In general, odd-numbered routes run perpendicular to the St. Lawrence River (along the north-south axis) while even-numbered routes parallel the river (east-west). The roads are numbered from west to east and from south to north. For example, highway 105, 155 and 195 are respectively located in Outaouais (west), Mauricie (centre) and Bas-St-Laurent (east). And Route 112 is parallel to the river between the border and this one, the 132 borders it on its south bank, while the 138 does the same on its north bank.

Each type of highway has its own numbering series. For example, autoroutes are numbered from 0 to 99 and from 400 to 999, while main or national routes are numbered from 100 to 199, and secondary routes are numbered between 200 and 399.

The numbering of the secondary roads is subdivided by the St. Lawrence River; the 200 series includes roads located south of the river, the numbering begins in Montérégie and ends in Gaspésie, while the 300 series is located north of the river. The numbering begins in the Outaouais, continues into Nord-du-Québec, and ends in Abitibi (390 to 399).

There are some exceptions to these rules. For example, Route 162 parallel to the river is located between Route 116 and Route 132 – the number does not correspond to the location in the network. It is probably numbered this way because of its proximity to roads 161 and 165 which are perpendicular to the river. There is also Route 198, in the Gaspésie Park, which connects L'Anse-Pleureuse to Gaspé, via Murdochville. It is located in the centre of the loop made by the 132 in the Gaspé Peninsula. Its location (surrounded by a loop road) or its proximity to routes 195, 197, and 299 could explain its numbering.

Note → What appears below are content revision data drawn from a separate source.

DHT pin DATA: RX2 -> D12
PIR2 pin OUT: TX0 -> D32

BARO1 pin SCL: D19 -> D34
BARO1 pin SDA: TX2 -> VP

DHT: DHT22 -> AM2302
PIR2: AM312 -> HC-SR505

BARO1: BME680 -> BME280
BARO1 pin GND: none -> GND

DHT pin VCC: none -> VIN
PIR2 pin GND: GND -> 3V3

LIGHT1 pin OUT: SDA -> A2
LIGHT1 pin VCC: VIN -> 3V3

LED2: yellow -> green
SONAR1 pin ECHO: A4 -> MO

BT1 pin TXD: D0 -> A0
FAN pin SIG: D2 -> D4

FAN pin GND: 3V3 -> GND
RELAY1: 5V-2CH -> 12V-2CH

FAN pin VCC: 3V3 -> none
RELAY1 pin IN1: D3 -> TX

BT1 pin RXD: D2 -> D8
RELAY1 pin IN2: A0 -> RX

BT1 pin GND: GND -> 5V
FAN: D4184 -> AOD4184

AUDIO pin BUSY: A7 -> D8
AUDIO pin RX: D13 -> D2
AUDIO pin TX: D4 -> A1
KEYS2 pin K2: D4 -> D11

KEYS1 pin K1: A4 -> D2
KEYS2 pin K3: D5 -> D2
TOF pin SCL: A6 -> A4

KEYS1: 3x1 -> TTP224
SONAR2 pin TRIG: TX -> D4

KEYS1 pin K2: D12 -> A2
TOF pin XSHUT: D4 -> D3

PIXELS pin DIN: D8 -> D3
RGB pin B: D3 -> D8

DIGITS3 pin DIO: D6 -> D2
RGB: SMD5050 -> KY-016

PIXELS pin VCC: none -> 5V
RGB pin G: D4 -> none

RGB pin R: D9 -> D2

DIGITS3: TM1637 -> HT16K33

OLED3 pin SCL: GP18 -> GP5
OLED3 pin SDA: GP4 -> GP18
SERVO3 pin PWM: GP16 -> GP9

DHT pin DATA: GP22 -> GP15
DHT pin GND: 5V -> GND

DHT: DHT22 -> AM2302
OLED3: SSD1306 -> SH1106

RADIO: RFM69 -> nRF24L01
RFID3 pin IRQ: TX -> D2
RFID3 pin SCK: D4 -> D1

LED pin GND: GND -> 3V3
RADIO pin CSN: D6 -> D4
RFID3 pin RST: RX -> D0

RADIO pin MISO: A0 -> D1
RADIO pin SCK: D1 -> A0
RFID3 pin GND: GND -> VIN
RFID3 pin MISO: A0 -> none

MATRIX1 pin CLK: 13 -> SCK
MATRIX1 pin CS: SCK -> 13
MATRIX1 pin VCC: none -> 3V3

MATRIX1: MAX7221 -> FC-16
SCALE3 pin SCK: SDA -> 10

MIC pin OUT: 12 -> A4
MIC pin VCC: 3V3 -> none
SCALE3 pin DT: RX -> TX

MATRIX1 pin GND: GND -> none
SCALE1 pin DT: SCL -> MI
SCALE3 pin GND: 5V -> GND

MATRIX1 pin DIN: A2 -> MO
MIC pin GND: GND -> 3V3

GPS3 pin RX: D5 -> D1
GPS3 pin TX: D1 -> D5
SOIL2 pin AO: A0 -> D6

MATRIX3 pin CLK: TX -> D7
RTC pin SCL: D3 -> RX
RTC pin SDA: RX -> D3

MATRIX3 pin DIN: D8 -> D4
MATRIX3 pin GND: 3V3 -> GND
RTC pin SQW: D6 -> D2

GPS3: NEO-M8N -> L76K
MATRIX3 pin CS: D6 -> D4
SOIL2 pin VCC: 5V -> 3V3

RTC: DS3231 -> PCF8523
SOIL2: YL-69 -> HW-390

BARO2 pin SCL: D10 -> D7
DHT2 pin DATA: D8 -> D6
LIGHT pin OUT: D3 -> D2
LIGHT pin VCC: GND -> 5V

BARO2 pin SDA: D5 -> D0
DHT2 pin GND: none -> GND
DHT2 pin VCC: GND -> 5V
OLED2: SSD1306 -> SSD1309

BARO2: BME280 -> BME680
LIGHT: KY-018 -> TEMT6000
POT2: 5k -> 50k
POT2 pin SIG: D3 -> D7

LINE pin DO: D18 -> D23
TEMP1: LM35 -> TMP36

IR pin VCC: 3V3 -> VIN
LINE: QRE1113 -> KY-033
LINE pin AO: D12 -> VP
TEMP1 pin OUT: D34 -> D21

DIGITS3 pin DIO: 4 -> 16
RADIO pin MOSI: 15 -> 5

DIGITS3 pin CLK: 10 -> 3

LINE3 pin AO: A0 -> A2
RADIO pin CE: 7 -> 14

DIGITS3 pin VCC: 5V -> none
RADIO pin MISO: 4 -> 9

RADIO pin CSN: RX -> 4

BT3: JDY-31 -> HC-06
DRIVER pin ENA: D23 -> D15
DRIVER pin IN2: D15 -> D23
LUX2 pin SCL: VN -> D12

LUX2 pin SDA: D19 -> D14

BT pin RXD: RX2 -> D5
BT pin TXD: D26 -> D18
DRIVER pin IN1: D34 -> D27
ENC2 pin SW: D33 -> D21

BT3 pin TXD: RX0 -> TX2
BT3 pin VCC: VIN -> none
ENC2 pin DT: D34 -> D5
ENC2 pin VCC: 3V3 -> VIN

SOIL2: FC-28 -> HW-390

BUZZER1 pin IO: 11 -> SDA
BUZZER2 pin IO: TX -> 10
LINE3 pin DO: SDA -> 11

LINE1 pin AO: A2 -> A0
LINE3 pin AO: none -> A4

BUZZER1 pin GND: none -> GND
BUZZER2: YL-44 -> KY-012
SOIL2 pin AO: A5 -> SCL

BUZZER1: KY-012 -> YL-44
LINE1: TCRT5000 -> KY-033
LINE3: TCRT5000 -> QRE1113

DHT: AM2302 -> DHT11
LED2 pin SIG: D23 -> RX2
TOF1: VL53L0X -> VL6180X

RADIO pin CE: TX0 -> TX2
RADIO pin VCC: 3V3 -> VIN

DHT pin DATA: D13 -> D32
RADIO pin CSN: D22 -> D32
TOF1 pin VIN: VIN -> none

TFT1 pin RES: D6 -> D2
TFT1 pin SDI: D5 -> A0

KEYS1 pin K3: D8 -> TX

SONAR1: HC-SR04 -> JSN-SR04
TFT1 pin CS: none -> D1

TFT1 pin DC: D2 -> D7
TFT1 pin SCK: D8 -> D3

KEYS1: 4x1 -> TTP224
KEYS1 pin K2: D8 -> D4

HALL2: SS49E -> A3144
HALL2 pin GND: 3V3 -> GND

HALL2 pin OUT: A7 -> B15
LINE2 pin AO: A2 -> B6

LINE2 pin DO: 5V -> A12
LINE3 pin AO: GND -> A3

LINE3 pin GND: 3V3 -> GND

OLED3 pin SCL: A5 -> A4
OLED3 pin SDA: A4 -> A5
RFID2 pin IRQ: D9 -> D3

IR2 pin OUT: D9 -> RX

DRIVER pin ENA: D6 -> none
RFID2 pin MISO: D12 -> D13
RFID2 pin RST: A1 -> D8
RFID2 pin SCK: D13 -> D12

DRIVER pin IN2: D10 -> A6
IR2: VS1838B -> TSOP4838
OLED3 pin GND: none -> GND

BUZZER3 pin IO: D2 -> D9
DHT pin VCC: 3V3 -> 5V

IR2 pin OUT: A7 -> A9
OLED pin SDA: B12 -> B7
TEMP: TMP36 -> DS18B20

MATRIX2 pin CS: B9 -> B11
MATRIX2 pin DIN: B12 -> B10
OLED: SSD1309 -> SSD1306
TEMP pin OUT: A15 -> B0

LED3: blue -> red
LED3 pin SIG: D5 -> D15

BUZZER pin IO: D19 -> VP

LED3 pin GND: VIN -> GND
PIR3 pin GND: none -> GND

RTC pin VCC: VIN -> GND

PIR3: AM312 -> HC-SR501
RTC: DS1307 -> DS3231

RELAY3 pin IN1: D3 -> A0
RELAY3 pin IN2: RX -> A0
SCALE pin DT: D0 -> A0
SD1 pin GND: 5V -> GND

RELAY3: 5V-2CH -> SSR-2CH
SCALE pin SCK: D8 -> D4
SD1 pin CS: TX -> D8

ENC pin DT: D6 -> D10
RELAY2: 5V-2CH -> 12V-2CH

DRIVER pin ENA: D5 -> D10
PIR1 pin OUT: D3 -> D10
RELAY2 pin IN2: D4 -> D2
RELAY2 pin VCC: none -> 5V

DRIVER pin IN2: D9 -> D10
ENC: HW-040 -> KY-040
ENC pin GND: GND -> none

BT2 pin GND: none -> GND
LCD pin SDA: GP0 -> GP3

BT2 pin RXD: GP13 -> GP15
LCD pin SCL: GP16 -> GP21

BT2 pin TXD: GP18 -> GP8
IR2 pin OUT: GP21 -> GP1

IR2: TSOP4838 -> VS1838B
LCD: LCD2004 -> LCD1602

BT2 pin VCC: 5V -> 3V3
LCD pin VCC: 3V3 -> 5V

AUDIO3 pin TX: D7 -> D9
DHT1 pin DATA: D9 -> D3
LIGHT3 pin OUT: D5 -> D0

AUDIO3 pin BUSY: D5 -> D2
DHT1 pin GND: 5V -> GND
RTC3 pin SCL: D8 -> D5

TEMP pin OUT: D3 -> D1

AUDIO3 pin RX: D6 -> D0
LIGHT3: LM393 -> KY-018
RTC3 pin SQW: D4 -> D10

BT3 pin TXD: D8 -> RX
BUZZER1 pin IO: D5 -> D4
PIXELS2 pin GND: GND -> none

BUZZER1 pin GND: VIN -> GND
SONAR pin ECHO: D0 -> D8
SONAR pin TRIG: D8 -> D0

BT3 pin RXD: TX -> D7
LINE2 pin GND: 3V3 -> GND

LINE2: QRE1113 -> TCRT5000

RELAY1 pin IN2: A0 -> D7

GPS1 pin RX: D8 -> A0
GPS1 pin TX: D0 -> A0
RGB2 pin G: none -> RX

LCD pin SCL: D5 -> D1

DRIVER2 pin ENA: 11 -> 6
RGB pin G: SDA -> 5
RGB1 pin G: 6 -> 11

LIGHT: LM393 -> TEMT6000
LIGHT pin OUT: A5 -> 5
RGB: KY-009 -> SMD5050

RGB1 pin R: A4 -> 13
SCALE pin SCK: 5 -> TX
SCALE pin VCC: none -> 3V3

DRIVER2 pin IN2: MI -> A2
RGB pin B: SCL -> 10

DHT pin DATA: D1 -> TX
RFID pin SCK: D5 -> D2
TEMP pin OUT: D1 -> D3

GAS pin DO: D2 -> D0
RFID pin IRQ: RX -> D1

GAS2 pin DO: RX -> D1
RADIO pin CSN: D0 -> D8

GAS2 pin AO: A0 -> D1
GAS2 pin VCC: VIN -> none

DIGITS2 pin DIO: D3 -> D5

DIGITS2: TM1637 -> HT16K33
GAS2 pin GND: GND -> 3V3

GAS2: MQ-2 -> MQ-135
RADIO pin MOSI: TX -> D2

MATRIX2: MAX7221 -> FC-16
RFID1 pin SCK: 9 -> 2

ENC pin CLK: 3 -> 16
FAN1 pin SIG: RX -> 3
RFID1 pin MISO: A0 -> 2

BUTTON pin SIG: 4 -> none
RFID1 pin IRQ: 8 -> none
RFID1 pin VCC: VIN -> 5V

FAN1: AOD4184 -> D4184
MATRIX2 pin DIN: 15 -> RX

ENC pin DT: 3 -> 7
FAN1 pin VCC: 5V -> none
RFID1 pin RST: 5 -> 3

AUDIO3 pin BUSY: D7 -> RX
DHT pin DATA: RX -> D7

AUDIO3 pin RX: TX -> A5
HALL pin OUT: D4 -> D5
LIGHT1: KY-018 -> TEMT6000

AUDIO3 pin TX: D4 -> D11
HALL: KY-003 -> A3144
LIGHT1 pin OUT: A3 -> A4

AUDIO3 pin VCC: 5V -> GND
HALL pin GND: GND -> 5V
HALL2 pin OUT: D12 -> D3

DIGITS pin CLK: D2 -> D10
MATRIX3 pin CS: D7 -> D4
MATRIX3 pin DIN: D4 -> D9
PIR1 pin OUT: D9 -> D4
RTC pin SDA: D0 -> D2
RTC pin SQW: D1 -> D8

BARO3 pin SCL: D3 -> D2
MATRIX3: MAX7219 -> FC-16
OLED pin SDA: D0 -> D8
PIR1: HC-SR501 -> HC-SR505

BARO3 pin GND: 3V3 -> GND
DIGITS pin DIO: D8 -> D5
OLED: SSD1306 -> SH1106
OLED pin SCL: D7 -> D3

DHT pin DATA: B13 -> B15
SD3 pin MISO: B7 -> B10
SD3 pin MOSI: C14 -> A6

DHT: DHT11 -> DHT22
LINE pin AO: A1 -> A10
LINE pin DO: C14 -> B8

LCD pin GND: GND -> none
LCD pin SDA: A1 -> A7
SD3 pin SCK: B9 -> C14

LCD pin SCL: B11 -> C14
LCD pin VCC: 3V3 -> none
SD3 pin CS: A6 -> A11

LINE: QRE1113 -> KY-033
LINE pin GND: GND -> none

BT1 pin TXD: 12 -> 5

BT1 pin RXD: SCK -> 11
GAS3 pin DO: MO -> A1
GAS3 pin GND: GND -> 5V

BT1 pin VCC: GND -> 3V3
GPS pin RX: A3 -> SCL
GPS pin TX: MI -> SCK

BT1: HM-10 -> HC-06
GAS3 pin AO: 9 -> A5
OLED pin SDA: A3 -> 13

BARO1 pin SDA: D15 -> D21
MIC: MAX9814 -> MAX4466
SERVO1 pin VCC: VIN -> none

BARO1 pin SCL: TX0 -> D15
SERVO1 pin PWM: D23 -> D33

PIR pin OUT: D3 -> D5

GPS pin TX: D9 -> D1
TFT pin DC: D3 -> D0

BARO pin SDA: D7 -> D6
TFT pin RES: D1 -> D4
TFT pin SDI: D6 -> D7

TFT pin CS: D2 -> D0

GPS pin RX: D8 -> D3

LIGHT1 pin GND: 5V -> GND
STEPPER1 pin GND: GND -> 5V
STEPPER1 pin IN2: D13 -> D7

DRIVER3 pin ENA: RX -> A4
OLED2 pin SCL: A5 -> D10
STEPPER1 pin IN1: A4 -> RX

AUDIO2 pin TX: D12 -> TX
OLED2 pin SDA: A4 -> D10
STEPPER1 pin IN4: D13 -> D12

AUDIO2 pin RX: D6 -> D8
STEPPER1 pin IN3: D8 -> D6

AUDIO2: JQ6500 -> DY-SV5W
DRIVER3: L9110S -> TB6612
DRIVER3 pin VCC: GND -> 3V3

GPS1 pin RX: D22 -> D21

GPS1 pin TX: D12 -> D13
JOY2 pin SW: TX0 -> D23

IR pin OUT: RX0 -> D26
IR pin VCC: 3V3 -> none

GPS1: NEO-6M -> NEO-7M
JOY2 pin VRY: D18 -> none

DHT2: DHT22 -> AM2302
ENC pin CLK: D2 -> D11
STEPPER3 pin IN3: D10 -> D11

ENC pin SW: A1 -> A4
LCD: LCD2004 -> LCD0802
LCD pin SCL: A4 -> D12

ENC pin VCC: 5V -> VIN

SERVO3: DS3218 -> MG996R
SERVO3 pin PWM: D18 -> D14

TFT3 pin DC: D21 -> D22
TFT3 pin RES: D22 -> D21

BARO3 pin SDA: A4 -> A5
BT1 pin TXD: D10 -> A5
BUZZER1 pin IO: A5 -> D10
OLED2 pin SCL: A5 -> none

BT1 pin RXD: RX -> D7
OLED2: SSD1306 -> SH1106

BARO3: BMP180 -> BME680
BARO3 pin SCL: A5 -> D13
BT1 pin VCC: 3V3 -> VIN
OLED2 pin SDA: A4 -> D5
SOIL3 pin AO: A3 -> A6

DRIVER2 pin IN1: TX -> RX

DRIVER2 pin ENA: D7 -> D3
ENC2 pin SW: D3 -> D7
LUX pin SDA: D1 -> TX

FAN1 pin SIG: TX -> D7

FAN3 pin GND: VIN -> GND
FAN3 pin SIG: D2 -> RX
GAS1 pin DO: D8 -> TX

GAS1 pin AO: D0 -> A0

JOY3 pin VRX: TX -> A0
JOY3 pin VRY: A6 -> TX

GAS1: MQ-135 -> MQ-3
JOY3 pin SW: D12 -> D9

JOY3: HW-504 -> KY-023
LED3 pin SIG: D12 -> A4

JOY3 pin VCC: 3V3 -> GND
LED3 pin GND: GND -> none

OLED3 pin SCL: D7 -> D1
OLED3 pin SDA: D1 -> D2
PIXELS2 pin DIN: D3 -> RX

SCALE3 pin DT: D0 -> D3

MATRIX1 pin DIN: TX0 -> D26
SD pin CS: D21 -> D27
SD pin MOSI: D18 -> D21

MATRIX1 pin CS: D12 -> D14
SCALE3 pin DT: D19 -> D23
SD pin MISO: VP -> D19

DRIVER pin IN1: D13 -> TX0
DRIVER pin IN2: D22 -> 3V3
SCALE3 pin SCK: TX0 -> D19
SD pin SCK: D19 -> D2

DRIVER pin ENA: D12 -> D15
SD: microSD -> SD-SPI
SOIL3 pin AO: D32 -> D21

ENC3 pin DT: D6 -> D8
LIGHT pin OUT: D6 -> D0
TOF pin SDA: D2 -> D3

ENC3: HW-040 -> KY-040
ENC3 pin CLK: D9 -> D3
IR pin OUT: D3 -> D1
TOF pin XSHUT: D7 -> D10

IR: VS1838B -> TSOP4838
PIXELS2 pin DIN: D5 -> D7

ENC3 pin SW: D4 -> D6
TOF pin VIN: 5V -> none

In addition, Route 201 is located on both banks of the river and is the only secondary road to cross the St. Lawrence River. In Bas-Saint-Laurent, two roads perpendicular to the river have even numbers, 296 and 298 . This situation is created due to the depletion of odd numbers in the 200 series. It would be appropriate for a road in the western part of the province (Montérégie and Estrie) and not for a road in the east of the province as are Routes 296 and 298. Thus, it was chosen to number them with even numbers in the same order of magnitude as the other perpendicular roads in the sector (291, 293, 295, and 297).

There are also some inconsistencies in the order of the roads. For example, 213 is further east than 237. This is due to the late addition of routes to the system and the unavailability of more appropriate numbers.

== Local network ==
Local roads link rural centres and properties together and each municipality has its own way of identifying streets. Several use small green rectangular street signs, which is often installed on stop signs.

There are also special road improvements. This part of the local network is often administered by independent organizations or federations. These developments often take the form of creating a bicycle path along unpaved or reduced width roadways.

== Signage ==
Because Canada has not adopted the Vienna Convention on Road Signs, road signs are under the jurisdiction of each province, so Quebec has established its own sign system.

- Speed limit signs are on black rectangular panels with a white background.
- National and regional highways are identified by white numbers on a green-bottomed shield and with three fleurs-de-lis symbols along the top.
- Autoroutes show white numbers against a blue shield.
- Signs related to directions, distances, and junctions are all of green color with white writing.
- Natural attractions, such as rivers, mountains, parks, reserves, or rest areas, are indicated on brown panels with white writing.
- Tourist attractions, such as golf courses, ski resorts, hotels, and campgrounds, are indicated on blue panels.

The lane markings along the roadway include a continuous white line along each side of the road's outside edge.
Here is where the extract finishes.